Esoteric - The Pernicious Enigma
Review
Es soll Menschen geben, die standfest behaupten, das Chaos wäre eine ungeordnete, undefinierbare Größe im bekannten Universum. Die haben jedenfalls das vorliegende Album der fünf Briten (plus Sessiondrummer) noch nicht gehört. Es erschien 1997 als Doppel-CD, während sich die Band selbst im Jahre 1992 formierte. Ich kann ruhigen Gewissens behaupten, vertontes Chaos, so homogen dargestellt, noch nicht gehört zu haben. Klingt paradox, aber anders kann man es wohl kaum beschreiben.
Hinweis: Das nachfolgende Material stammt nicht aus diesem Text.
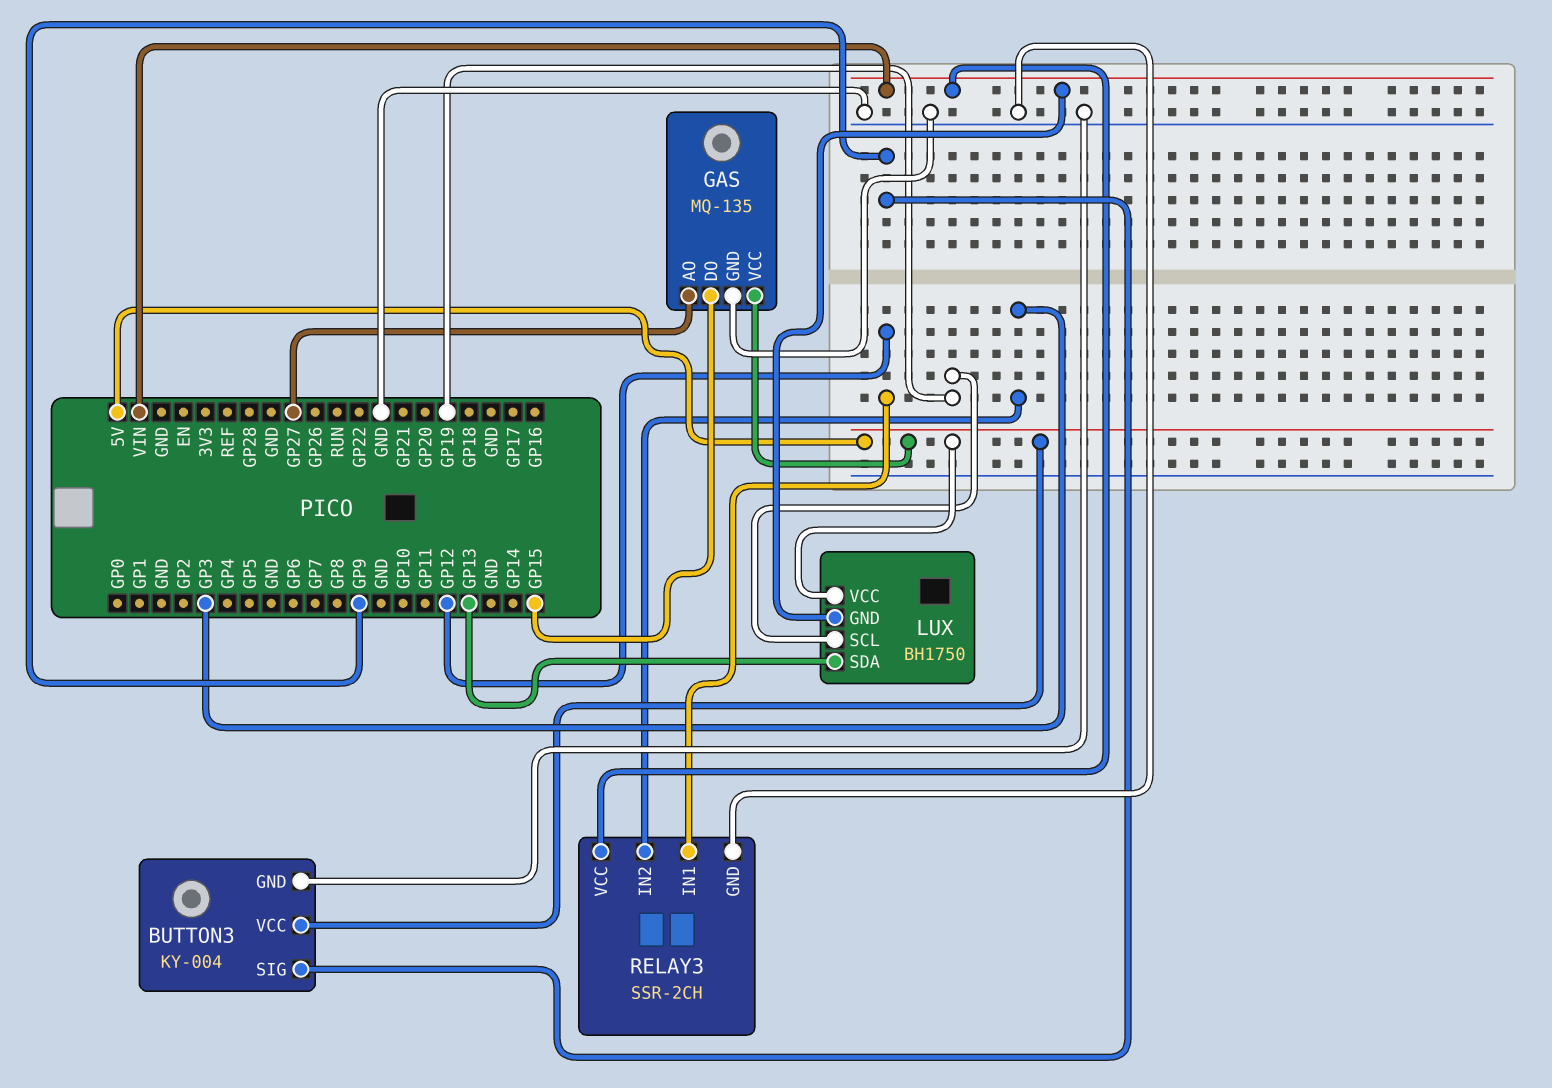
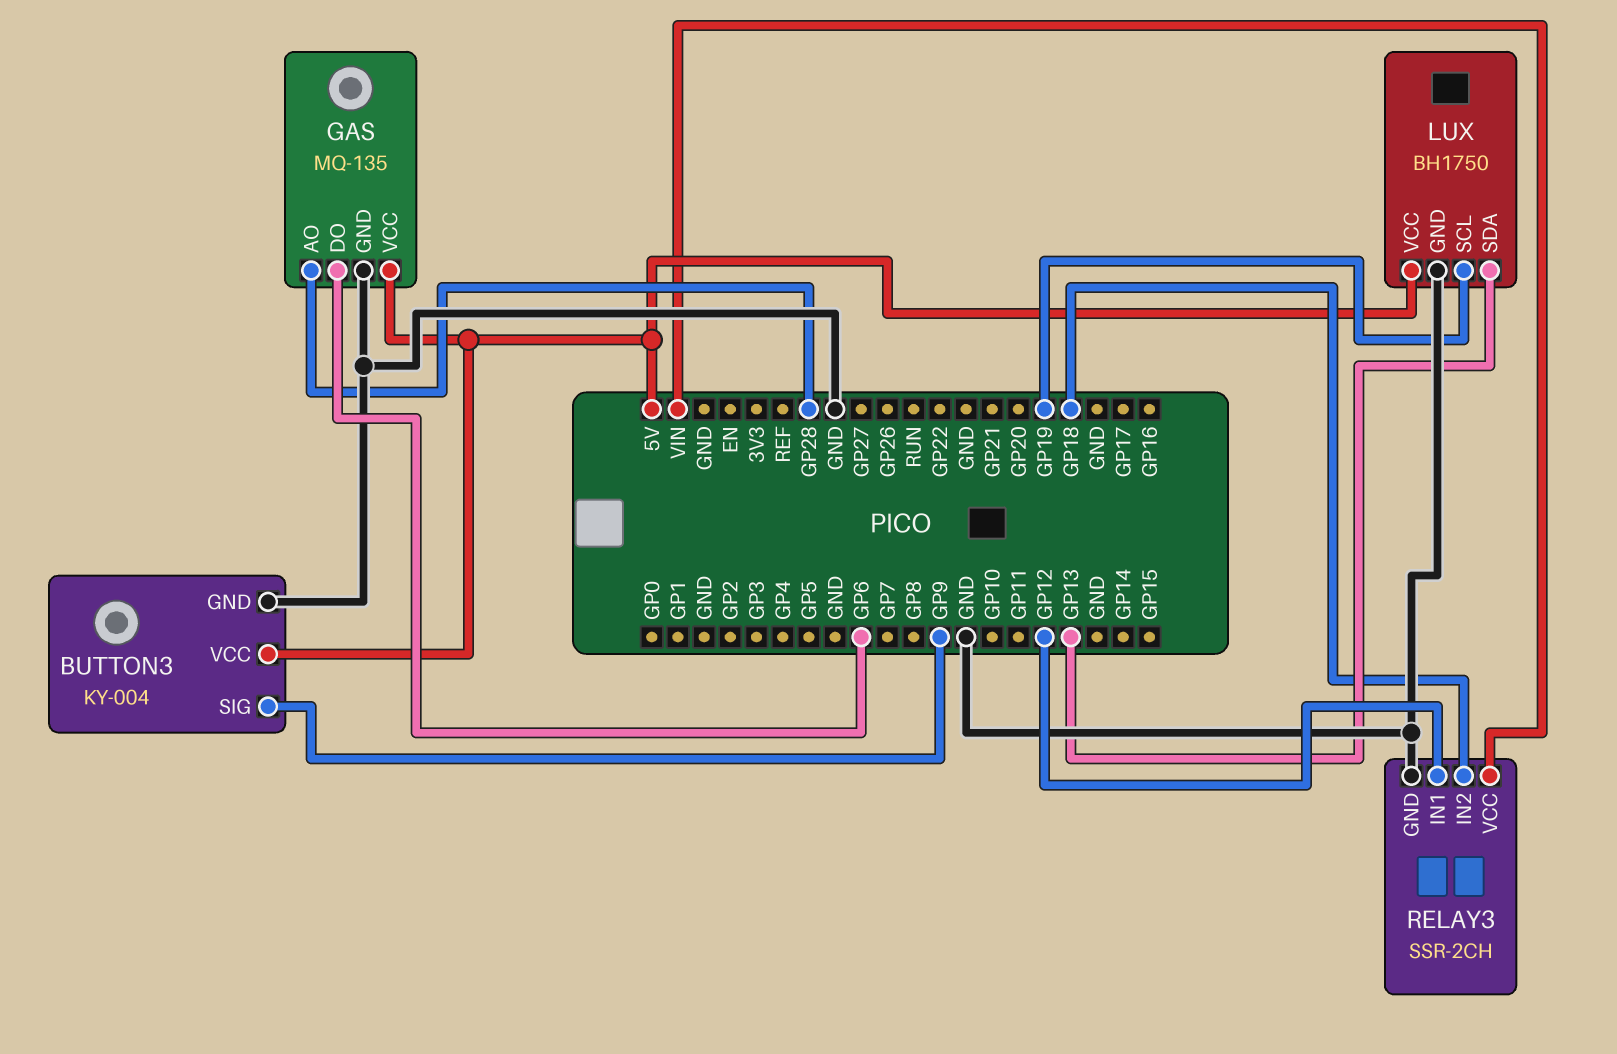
GAS pin AO: GP27 -> GP28
GAS pin DO: GP15 -> GP6
LUX pin GND: VIN -> GND
RELAY3 pin IN2: GP3 -> GP18

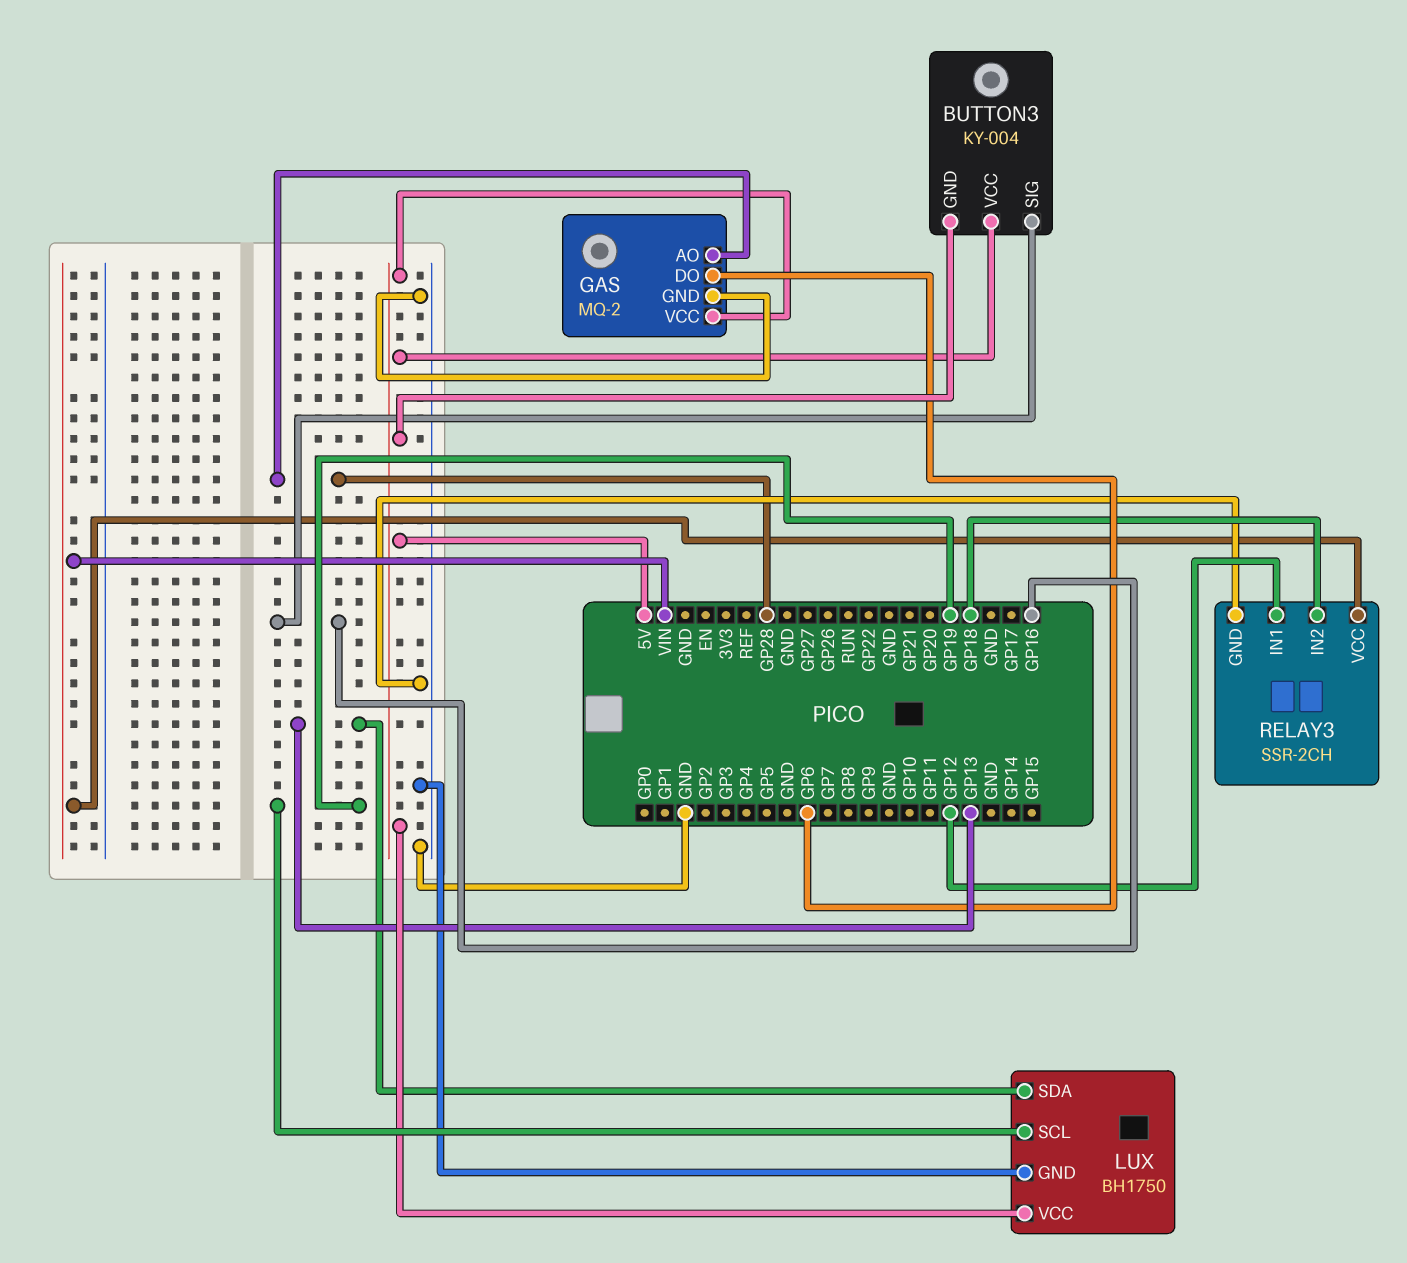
BUTTON3 pin GND: GND -> 5V
BUTTON3 pin SIG: GP9 -> GP16
GAS: MQ-135 -> MQ-2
ESOTERIC schaffen es, eine eigene Welt zu konstruieren, die weit jenseits der mittlerweile zu tiefen Gräben mutierten Trampelpfade liegt. Unerreichbar für jene, die sich nicht auf ein intensives „studieren“ einlassen wollen, denn den Einstieg zu diesem Album finde ich sehr schwer. Zu lange lag es bei mir brach, bevor ich den Wert erkannte. Hat man aber den Schlüssel erst mal gefunden, steht einem ein ganzes Universum offen, das entdeckt werden will.
Zu hören bekommt man allerfeinsten Doom der moderneren Art. Die Veröffentlichung als Doppel-CD hat ihren Sinn, denn die Lieder bringen es im Durchschnitt auf eine Spielzeit von ca. 13 Minuten. Deshalb ist etwas Durchhaltevermögen gefordert, um „The Pernicious Enigma“ vollständig durchzuhören. Während die Melodieführung meist im Hintergrund ihre subtile Wirkung entfaltet, bestimmen ein genial eingesetztes Schlagzeug und tiefste Gitarren den nur scheinbar vordergründigen Teil der Lieder. So gesehen, kann man das Album auf zwei Ebenen hören, je nach Stimmung und verwendetem Hörmediums. Um es etwas verwirrender zu gestalten, tritt gelegentlich die hintere Ebene in den Vordergrund um dort zu bleiben oder sich langsam wieder zurück zu ziehen. Zudem wird die Aufmerksamkeit des Hörers mal auf dieses, mal auf jenes verwendetet Mittel gezogen. Zu den bereits erwähnten, gesellen sich Vocals, die sich scheinbar aus der Tiefe der Seele des verloren Menschen befreien und während des letzen Schreis sich im unendlichen Nichts verlieren. Sie verändern oft ihren eigentlichen Zweck und enden während flüssiger Übergänge in verschiedenen Effekten. Überhaupt spielen Effekte und Samples eine wichtige Rolle, denn sie werden oft und zahlreich verwendet. Allerdings wirken diese nie überflüssig, sondern fügen sich perfekt und immer passend in den sehr atmosphärischen Sound ein. All das zusammen ergibt teilweise eine betäubende Kakophonie undefinierbaren Lärms, wie zum Beispiel bei „NOX3C9701040“. Dadurch werden einige Teile der Lieder wirklich nicht mehr überschaubar, aber das liegt wohl in der Absicht der Erschaffer.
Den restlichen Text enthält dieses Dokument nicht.